Acute pulmonary edema due to volume overload from transfusion. Usual onset within 1-2 hours of transfusion. Risk factors include transfusion of large volumes of components or high flow rates. Treatment is supportive and may include lasix, and rarely therapeutic phlebotomy.
According to Nareg Roubinian, TACO is pulmonary edema primarily related to circulatory overload with criteria developed by the National Healthcare Safety Network including 3 or more of the following within 6 hours of transfusion:
- Acute respiratory distress
- Radiographic pulmonary edema
- Elevated central venous pressure
- Evidence of left heart failure
- Elevated B-type natriuretic peptide (BNP)
- Positive fluid balance
According to the AABB, TACO is defined as new onset or exacerbation of 3 or more of the following within 12 hours of cessation of transfusion:
- Elevated brain natriuretic peptide (BNP) or NT-pro BNP relevant biomarker.
- Evidence of cardiovascular system changes not explained by underlying medical condition (Elevated central venous pressure, evidence of left heart failure including development of tachycardia, hypertension, widened pulse pressure, jugular venous distension, enlarged cardiac silhouette and/or peripheral edema).
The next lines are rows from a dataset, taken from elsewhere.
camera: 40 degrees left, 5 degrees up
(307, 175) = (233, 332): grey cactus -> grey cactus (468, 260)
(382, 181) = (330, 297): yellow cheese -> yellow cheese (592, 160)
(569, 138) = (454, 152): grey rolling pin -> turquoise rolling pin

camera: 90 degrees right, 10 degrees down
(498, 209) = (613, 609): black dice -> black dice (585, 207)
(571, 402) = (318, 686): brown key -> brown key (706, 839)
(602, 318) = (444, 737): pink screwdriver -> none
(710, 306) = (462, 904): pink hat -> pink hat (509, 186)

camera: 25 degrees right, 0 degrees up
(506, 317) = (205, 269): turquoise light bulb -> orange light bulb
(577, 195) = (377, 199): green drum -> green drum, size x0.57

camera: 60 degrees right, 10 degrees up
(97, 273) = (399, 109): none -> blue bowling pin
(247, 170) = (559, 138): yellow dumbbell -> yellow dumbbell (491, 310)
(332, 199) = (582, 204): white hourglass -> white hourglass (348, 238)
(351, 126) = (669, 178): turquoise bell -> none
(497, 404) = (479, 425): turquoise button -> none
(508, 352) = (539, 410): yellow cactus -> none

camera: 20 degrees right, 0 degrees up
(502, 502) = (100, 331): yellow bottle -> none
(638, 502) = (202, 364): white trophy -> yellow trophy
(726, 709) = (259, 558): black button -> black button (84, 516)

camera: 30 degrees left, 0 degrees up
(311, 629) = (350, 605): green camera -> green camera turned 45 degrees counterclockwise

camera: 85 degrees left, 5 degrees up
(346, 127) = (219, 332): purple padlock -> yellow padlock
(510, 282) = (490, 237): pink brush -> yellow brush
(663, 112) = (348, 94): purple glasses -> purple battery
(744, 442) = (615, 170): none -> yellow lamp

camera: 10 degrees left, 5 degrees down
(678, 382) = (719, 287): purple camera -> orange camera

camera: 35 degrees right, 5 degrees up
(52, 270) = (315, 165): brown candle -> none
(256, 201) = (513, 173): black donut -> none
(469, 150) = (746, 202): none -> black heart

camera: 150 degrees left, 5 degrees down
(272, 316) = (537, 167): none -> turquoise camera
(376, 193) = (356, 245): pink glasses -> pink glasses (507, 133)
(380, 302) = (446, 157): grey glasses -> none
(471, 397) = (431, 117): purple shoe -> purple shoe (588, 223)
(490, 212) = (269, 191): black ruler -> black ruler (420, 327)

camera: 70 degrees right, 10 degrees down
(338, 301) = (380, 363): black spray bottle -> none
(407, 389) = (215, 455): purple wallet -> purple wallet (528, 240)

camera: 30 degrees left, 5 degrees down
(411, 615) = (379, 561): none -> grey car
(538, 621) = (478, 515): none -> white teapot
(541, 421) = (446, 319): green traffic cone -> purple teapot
- Evidence of fluid overload.
- At least 1 of the following:
- Evidence of acute or worsening respiratory distress (dyspnea, tachypnoea, cyanosis and decreased oxygen saturation values in the absence of other specific causes) and/or,
- Radiographic or clinical evidence of acute or worsening pulmonary edema (crackles on lung auscultation, orthopnea, cough, a third heart sound and pinkish frothy sputum in severe cases).